Social Anxiety


Social anxiety disorder, also known as social phobia, is not only one of the most common forms of anxiety disorders but also ranks within the top four most common mental health issues. People with social anxiety disorder have a fear of being rejected, negatively evaluated, being the center of attention, or embarrassing oneself. Approximately 13% of the US population will experience social anxiety at some point during their life.


Social anxiety disorder takes on several forms: fear of social interaction, fear of performing in front of others, and fear of public speaking. The level of severity is on a continuum from mildly disabling where there is little impact on functioning to severely disabling where most interactions are avoided or experienced with extreme distress.

People with severe social anxiety can be isolated from others and have difficulty holding a job or attending school.

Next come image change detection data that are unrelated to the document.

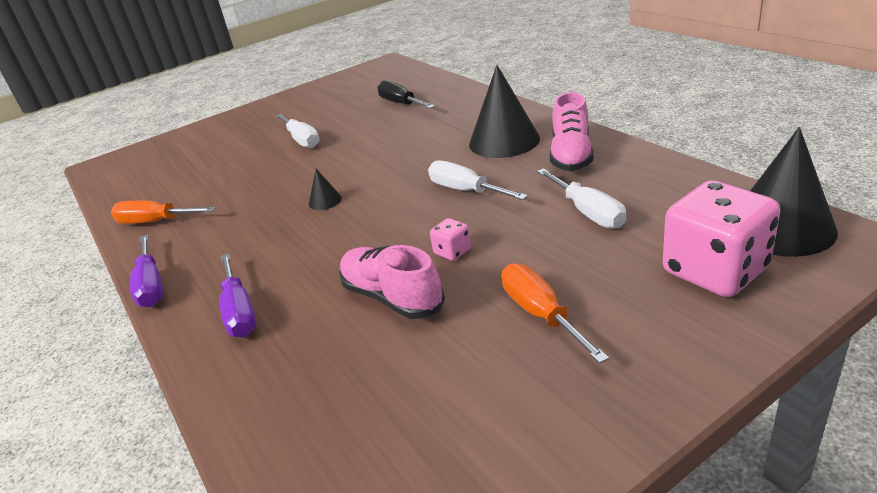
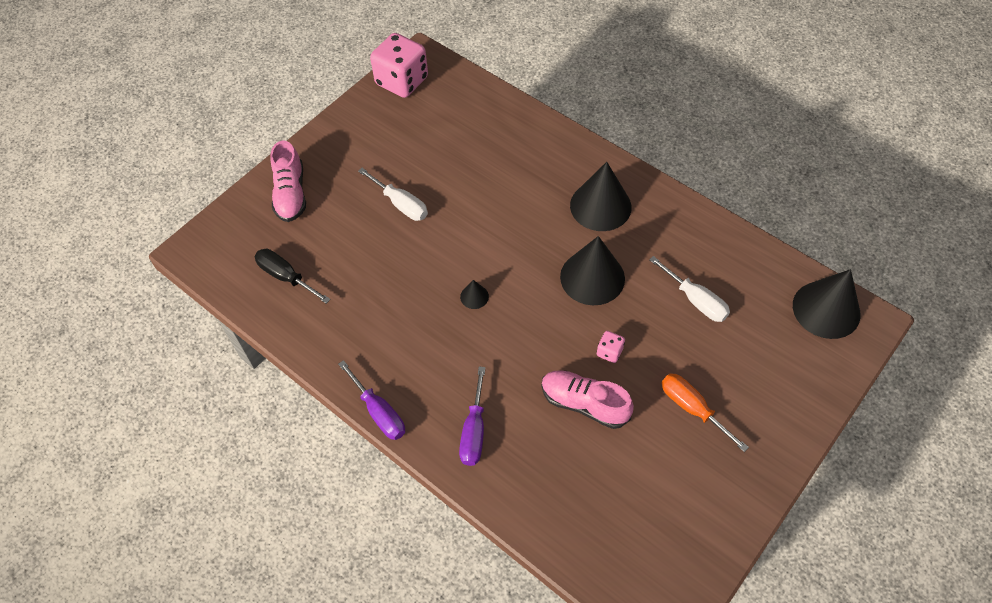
camera: 20 degrees left, 25 degrees up
(155, 222) = (325, 334): orange screwdriver -> none
(239, 312) = (474, 431): purple screwdriver -> purple screwdriver turned 45 degrees clockwise
(401, 103) = (476, 141): black screwdriver -> black screwdriver (286, 277)
(466, 190) = (592, 277): white screwdriver -> black cone
(571, 155) = (663, 226): pink shoe -> pink shoe (291, 194)
(715, 271) = (791, 357): pink dice -> pink dice (402, 81)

Co-occurring depression is common as a result of the life limitations. Substance and alcohol abuse may be an attempt to self-medicate social anxiety.


What causes social anxiety disorder is not fully understood. Psychologists believe that social anxiety is likely caused by some interaction between genetic predisposition, learned through modeling from the person’s environment, and experiencing a social trauma.


Cognitive Behavioral Therapy can help people learn to manage their social anxiety. The three most important components of CBT are psychoeducation, cognitive restructuring, and exposure therapy.

The therapists at Pacific CBT tailor treatment to each person’s unique needs. For some people, individual therapy will be most helpful in reducing symptoms. For others, group therapy may be more effective. Lastly, for some a combination of individual and group therapy may produce the best results. Following the assessment phase of treatment (typically the first 2 – 3 sessions) your therapist will make recommendations and lay out a preliminary treatment plan.